In dieser auf immer härtere Repressionen setzenden Entwicklung kommen diejenigen nicht zu Wort, die es betrifft – die Gefangenen. Genau das wollen wir mit unserer Erzählwerkstatt ändern. Diese Gesprächsgruppe hat die Aufgabe ein Buch zu produzieren, das parteiisch aus der Sicht und in den Worten der inhaftierten Jugendlichen darstellen soll, wie sie die Haft erleben und was das Gefängnis mit ihnen macht.

Praktisch sieht das so aus: seit Anfang Juli 2005 treffe ich mich mit einer kleinen Gruppe inhaftierter Jugendlicher im Gruppenraum ihres Hafthauses und diskutiere mit ihnen ihr Leben im Gefängnis und die verschiedenen Delikte, die zur Inhaftierung geführt haben. Die Jugendlichen erfahren durch einen Aushang am Schwarzen Brett ihres Hafthauses von der Existenz der Gruppe und melden sich dazu per Antrag. Der für die Freizeitgestaltung zuständige Beamte wählt sie nach der Reihenfolge der Abgabe aus.
Die Gespräche werden auf Tonband aufgezeichnet, abgeschrieben und die wichtigsten Teile davon nach und nach zu einem Text zusammengefügt. Wir wollen damit für die Menschen außerhalb die Mauern einreissen und die Gitter wegnehmen, die den Blick auf die inhaftierten Jugendlichen versperren und verzerren.

Um die Erzählungen plastischer zu machen, haben wir die Erlaubnis beantragt und erhalten, von Jörg Hauenstein, einem professionellen Fotographen, die Räumlichkeiten hinter den Mauern zu fotographieren. Als er dann den Jugendlichen diese Fotos auf seinem laptop vorführte, haben sie sich gewünscht, selbst auch fotographiert zu werden. Es sollten nicht nur die leeren Zellen, leeren Gänge und leeren Höfe gezeigt werden, sie wollten, dass sie selbst vorkommen.

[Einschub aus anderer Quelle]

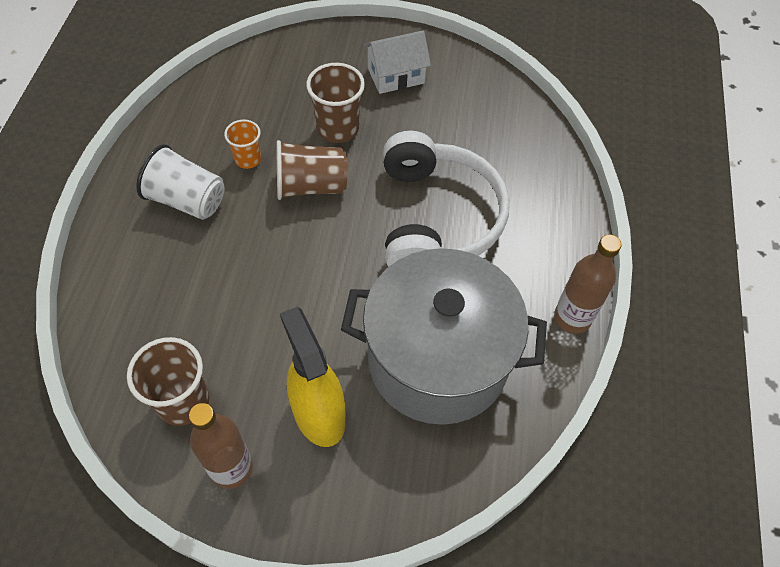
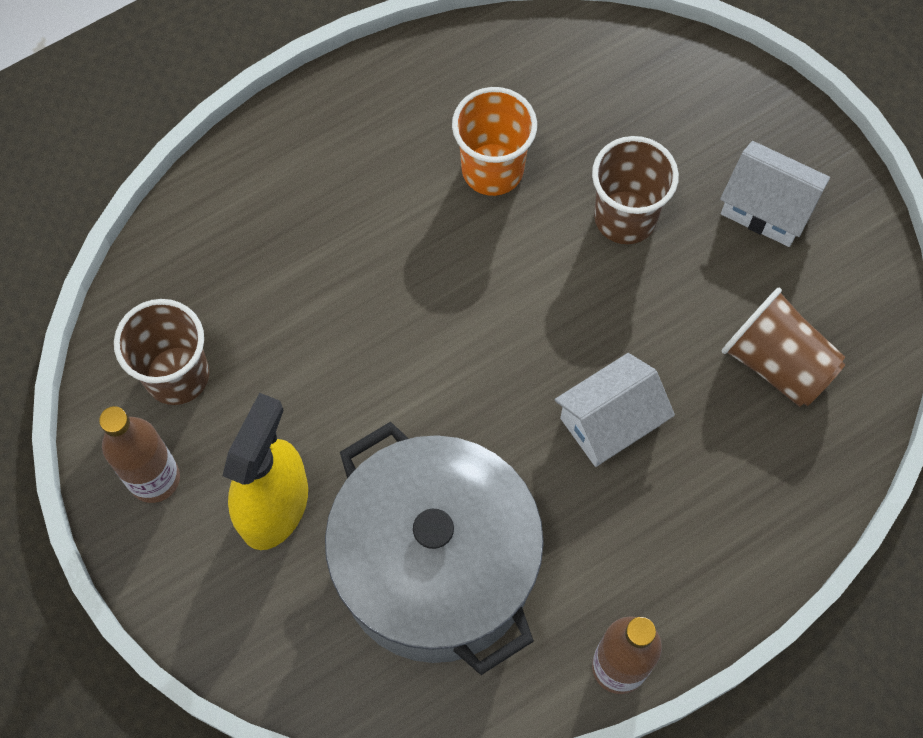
camera: 50 degrees right, 10 degrees up
(187, 200) = (385, 164): white cup -> none
(248, 159) = (492, 170): orange cup -> orange cup, size x1.63
(311, 186) = (521, 261): brown cup -> brown cup (777, 363)
(436, 218) = (610, 421): white headphones -> white house

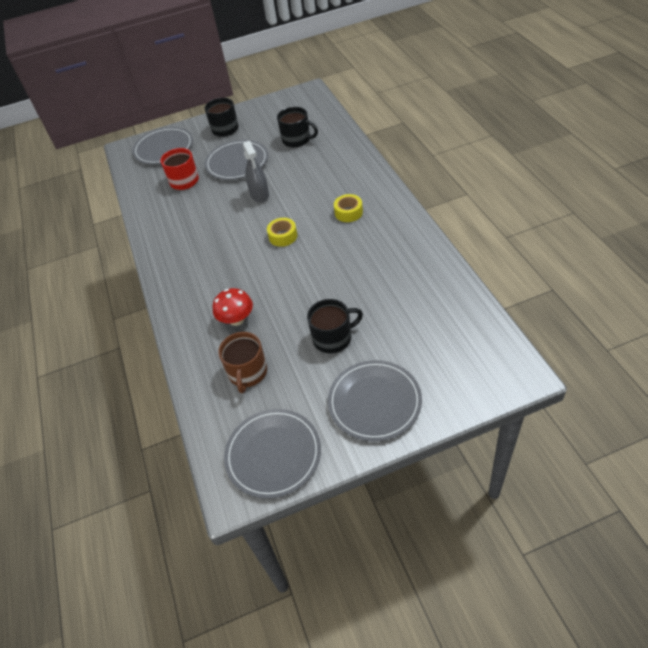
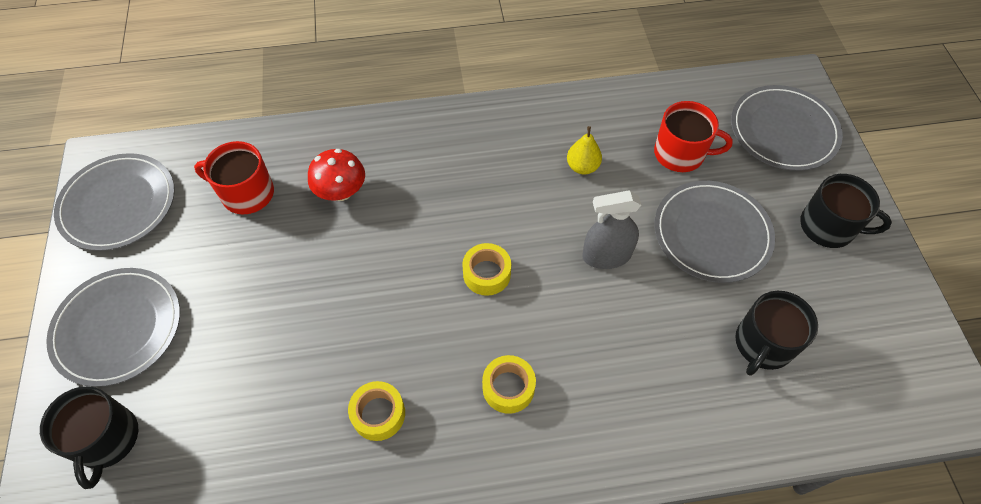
camera: 95 degrees right, 10 degrees up
(199, 215) = (582, 167): none -> yellow pear
(247, 373) = (246, 193): brown mug -> red mug
(333, 338) = (247, 302): black mug -> black mug (107, 439)
(382, 255) = (378, 414): none -> yellow tape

Wir versprechen uns von dieser Arbeit die Wahrnehmung der jugendlichen Gefangenen als die Jugendlichen, die sie sind. Die Leserinnen und Leser des Buches sollen nicht nur eine Ahnung davon bekommen, wie aus Kinder und Jugendliche in Schwierigkeiten, schwierige und schwierigste Jugendliche werden konnten. Wir hoffen auch, vermitteln zu können, dass die hohen Rückfallquoten darauf verweisen, dass etwas besseres gefunden werden muss, als die Einsperrung in die Zellengefängnisse. Es gibt längst viele erprobte Alternativen, um auf delinquentes Verhalten von Jugendlichen angemessen zu reagieren. Das falscheste ist die Zahl der Jugendgefängnisse weiter erhöhen. (Siehe USA, wo inzwischen mehr Geld für Gefängnisse als für Bildung ausgegeben wird.) Vor allem soll der gezielt inszenierte Eindruck zerstört werden, dass mit diesen Jugendlichen nicht mehr geredet werden kann. Tatsächlich haben sie uns viel zu sagen und bei der Regelung der in ihren Geschichten zum Ausdruck kommenden Probleme müssen sie beteiligt werden.
Wir danken „Wir helfen e.V.“ vom Kölner Stadt-Anzeiger für die Förderung dieses Projektes
Klaus Jünschke

PS
Die Mitarbeit von Jörg Hauenstein an dem Buch, das aus der Erzählwerkstatt entstehen wird, hat dazu geführt, dass es ab 2006 eine dritte Gruppe der Kölner Appell in der Jugendabteilung der JVA gibt: die Fotogruppe. In der von ihm geleiteten Gruppe lernen die teilnehmenden Jugendliche im Umgang mit einer Digitalkamera sich gegenseitig zu porträtieren, d.h. sich und die anderen genauer wahrzunehmen.